Leaning forward, Dinna glanced up and down the nearly empty street and spotted a couple of dark coaches sitting within view of Gunter's. According to Chriss's letters, once it was known that her husband was dying, her parents had taken to having her followed everywhere she went. Ostensibly, it was to protect Chriss from unwanted attention or fortune hunters since her husband was too sick to do so. Ironic, as Chriss’s parents were the worst fortune hunters in all of England.


Regardless of the true reason for having her followed, it was probably the real reason Chriss was sitting in an open carriage, in front of Gunter's, on a cold blustery day. It would make the men following her miserable.


"Why?" Katie asked.


"Her parents don't approve of me," Dinna said.


Katie's brow wrinkled. "She is unmarried?"


Dinna shook her head. "Like me, she is a widow. Her husband was older and ill for some time. I am told that he died about seven months ago."


The duchess's brow wrinkled further. "Then her parents have nothing to say about who she spends her time with."


Dinna grimaced. "You would think so. Unfortunately, they are making her life a living hell. So, I will find a time when I know they are not having her followed before I contact her."


Katie's voice lowered an octave. "Followed?"


Dinna's lips thinned. "I am afraid so." She nodded toward one of the two black coaches sitting a few shops down. "I cannot be sure, but I suspect one of the coaches sitting idly down the street is part of the men her parents have following her."


Katie pressed her face against the window. "Is there anything I or Gabe can do to help?"

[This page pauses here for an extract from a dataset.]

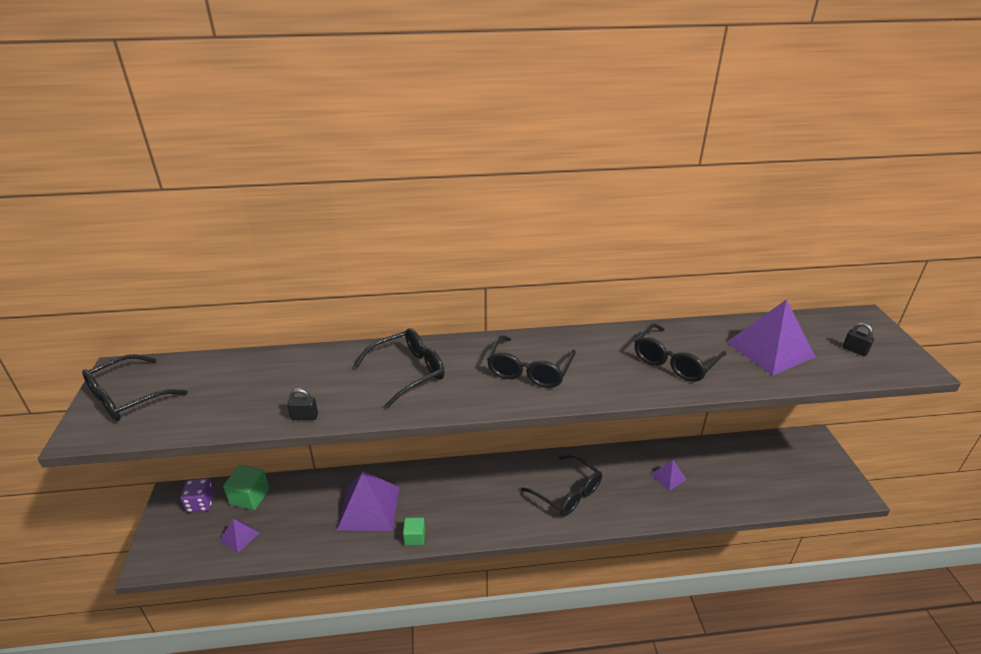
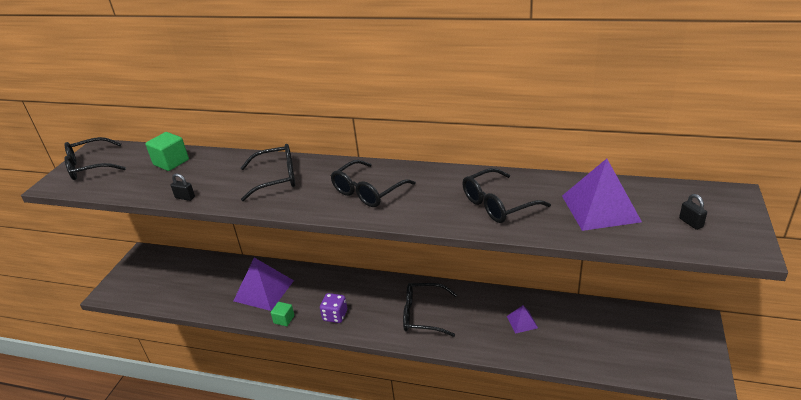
camera: 25 degrees right, 0 degrees up
(201, 503) = (156, 262): purple dice -> purple dice (335, 315)
(239, 536) = (168, 289): purple pyramid -> none
(250, 497) = (189, 264): green cube -> green cube (171, 162)
(567, 493) = (423, 315): black glasses -> black glasses turned 120 degrees clockwise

Dinna reached over and patted Katie's arm. "Thank you, but no. At least not right now. Chriss is staying with her parents at the moment, but she has her own residence here in London. I am not sure why she is not living there, but I amsure she has her reasons. So, I'll wait until I am sure one of her father's men is not watching her before I try to talk to her."


Katie nodded and sat back in her chair. "Just let me know. There are a few advantages to being married to a duke." She smiled sarcastically. "Not to mention, a duke who used to be a common soldier. He knows how to get things done."


Dinna laughed. "I will keep that in mind."